在湘西的层峦叠嶂之间,隐藏着一条被岁月磨得温润的青石板路。它蜿蜒着穿过老龙潭的碧水,又攀上云雾缭绕的山脊,仿佛一条苍老的脉络,连接着被现代文明遗忘的旧时光。这趟怀旧之旅,便从老龙潭畔的古道驿站开始。
初遇龙潭,碧水含烟清晨的老龙潭,水面浮着一层薄薄的雾气,像是大地在缓缓呼吸。潭水碧绿如翡翠,深不见底,偶有游鱼摆尾,便搅碎了满池的静谧。据说深潭之下曾囚着一条苍龙,每逢暴雨便翻身长啸,故得此名。如今龙迹早已无寻,只剩下岸边的老柳树依然垂着千万条绿丝绦,在微风中轻轻摇摆,像在诉说远古的传说。
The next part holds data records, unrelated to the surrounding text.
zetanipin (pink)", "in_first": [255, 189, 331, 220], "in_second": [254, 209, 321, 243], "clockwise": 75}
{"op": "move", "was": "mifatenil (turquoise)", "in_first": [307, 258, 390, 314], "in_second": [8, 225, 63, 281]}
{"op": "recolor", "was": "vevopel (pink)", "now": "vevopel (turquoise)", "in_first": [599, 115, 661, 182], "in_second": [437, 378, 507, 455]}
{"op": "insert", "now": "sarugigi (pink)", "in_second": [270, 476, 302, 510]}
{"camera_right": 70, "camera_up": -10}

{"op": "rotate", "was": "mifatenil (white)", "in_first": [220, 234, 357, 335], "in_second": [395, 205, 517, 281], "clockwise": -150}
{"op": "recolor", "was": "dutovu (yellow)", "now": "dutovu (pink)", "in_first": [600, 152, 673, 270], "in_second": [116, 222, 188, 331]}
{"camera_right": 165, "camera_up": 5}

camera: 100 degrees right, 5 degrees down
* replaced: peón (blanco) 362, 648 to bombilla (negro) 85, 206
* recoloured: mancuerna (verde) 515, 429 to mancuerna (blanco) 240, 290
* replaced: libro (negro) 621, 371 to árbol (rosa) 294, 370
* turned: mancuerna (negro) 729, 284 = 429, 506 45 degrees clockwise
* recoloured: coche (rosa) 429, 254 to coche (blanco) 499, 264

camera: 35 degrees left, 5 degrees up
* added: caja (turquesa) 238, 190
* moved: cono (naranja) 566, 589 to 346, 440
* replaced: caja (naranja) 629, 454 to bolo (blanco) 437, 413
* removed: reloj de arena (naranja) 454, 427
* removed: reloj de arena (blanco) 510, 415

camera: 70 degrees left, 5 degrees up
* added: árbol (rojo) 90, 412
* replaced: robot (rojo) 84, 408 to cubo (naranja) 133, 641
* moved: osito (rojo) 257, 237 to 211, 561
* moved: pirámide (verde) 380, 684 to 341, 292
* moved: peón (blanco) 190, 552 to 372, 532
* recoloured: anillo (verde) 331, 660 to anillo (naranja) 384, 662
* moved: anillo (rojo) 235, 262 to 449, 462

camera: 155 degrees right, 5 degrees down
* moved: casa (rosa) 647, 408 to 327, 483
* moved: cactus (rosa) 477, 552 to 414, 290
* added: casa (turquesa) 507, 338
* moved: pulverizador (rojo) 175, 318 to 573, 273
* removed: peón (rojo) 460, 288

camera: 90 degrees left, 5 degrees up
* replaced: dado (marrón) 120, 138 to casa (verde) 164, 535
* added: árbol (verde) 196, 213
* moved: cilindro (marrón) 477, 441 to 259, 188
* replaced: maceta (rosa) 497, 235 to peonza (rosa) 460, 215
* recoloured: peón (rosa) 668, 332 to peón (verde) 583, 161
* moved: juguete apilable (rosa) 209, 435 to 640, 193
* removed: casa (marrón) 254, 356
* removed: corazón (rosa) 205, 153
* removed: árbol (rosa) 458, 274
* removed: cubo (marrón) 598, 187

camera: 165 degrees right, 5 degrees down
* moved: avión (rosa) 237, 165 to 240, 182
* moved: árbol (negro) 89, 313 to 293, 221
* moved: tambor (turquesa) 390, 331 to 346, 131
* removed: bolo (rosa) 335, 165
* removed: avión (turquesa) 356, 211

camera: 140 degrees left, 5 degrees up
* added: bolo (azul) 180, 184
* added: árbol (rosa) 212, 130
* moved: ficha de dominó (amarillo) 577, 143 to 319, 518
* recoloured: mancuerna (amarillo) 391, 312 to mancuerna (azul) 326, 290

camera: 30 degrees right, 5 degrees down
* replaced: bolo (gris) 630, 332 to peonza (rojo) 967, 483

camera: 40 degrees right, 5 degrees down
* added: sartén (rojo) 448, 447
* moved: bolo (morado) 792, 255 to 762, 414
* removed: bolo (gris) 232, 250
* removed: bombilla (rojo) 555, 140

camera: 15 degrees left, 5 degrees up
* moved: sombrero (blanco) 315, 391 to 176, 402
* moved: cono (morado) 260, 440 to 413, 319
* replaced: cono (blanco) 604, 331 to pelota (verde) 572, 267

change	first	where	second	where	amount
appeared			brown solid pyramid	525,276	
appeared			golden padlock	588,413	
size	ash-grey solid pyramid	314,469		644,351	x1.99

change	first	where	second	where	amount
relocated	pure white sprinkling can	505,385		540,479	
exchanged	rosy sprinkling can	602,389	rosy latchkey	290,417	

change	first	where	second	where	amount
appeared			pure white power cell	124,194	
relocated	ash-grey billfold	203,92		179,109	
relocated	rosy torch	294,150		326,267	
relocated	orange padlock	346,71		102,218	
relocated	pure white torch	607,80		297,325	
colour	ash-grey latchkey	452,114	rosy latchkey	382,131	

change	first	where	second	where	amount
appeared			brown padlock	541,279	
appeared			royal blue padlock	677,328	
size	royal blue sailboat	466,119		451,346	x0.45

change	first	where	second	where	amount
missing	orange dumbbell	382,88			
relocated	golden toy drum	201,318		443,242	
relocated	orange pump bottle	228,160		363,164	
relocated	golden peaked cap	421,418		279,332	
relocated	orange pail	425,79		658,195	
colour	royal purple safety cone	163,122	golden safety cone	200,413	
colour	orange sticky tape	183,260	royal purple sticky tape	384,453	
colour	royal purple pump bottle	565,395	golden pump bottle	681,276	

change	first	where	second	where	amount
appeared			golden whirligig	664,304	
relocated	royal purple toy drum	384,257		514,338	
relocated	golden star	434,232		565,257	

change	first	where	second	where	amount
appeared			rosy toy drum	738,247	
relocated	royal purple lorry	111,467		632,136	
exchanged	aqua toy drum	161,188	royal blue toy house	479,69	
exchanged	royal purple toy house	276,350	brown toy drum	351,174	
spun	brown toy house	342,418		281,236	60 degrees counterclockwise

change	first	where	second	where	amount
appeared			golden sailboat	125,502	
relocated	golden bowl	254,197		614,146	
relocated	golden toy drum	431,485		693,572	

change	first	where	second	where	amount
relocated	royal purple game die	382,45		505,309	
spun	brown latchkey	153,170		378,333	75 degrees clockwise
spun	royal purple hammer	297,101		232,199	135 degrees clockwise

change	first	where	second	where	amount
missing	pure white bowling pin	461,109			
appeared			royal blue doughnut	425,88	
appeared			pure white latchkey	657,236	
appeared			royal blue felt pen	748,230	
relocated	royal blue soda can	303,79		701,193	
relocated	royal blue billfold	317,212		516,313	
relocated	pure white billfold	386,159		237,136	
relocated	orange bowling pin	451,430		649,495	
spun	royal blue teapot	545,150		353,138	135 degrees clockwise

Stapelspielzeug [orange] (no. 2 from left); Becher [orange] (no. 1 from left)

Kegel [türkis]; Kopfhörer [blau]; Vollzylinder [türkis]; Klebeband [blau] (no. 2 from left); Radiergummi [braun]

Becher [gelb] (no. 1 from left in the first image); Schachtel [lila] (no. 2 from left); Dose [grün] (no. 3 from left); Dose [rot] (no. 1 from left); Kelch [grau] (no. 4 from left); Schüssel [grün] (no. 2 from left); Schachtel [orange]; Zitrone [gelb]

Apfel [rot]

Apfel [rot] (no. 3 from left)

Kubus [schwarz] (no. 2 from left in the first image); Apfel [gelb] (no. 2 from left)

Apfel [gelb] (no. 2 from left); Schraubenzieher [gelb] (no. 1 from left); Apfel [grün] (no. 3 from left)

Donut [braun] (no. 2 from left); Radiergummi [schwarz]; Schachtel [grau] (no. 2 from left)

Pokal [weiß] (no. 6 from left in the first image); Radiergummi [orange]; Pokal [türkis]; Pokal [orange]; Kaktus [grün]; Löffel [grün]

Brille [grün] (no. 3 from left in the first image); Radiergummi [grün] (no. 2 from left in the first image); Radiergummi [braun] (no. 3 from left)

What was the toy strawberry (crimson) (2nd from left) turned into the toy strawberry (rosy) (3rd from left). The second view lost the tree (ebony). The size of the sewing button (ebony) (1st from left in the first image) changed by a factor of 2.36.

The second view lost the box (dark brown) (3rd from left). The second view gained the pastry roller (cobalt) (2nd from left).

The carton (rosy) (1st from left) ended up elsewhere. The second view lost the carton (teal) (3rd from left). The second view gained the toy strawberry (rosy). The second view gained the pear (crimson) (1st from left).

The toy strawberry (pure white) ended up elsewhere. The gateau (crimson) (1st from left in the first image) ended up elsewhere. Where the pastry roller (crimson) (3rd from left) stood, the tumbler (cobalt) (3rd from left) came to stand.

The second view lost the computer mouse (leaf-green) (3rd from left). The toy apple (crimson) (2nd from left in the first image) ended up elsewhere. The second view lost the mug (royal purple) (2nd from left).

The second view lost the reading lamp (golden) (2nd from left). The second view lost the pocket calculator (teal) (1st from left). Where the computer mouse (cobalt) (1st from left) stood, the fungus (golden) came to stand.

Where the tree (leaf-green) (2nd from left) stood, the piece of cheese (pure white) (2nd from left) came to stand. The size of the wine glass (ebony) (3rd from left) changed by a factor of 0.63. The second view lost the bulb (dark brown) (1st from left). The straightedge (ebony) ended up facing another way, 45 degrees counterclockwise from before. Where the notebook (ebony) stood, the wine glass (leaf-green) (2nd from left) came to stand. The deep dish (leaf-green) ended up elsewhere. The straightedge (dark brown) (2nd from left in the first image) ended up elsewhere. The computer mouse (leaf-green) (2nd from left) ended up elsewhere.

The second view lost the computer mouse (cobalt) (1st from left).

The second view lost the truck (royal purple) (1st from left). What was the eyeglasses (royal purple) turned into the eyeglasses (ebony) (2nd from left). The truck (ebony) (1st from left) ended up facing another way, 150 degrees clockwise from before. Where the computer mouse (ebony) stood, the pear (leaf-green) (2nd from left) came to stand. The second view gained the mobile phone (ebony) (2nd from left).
古道入口便在这潭边。石阶被千百年来往的行人磨得光滑如镜,青苔在缝隙里固执地生长,让每一步都踏出潮湿而古老的芬芳。驿站的门楼半倾颓着,门楣上“老龙潭驿”四个大字依稀可辨,漆色剥落,但笔力依然遒劲—那是明清时期的官书体,透着一种沉静而庄重的威严。
踏上古道,岁月留痕沿着石板路向山里走去,两侧林木蓊郁,日光透过枝叶洒下斑驳的光影。路旁每隔数里便有一处歇脚亭,凉亭虽已破败,但石凳石桌尚在,仿佛还留着当年商旅们卸下担子、啜饮凉茶的余温。驿道上的马蹄印深深浅浅,嵌在石板里,被雨水冲刷得格外清晰。闭上眼睛,似乎还能听见清脆的铃铛声和赶马人粗犷的山歌,在这峡谷中悠悠回荡。
路上不时遇到几座残存的界碑与土地庙,碑文被青苔覆盖,用力拂去,能辨认出一些地名与年月。咸丰三年、光绪二十一年…每一块碑都像是一枚时光的印章,记录着曾经有过的一次修桥补路,或是一个家族的离乡背井。驿站旁的一口老井依旧清澈,木桶打上来的水甘冽透凉,入口的瞬间,仿佛能尝到几百年前的雨露。
驿站灯火,旧梦可温傍晚的驿站最具韵味。老屋的屋檐上晾着几串红辣椒和玉米棒,烟囱里升起袅袅炊烟。借宿的老乡在堂屋里生起柴火,吊锅里咕嘟咕嘟地炖着腊肉和山笋。火光照着墙上泛黄的老照片,那是几十年前驿站的旧影:背夫们蹲在门槛上吃糙米饭,邮差骑着马从门前疾驰而过。如今,这些画面都已沉入历史的河底,但老屋的木头梁柱依然散发着一股淡淡的松脂香,让人感到安稳而踏实。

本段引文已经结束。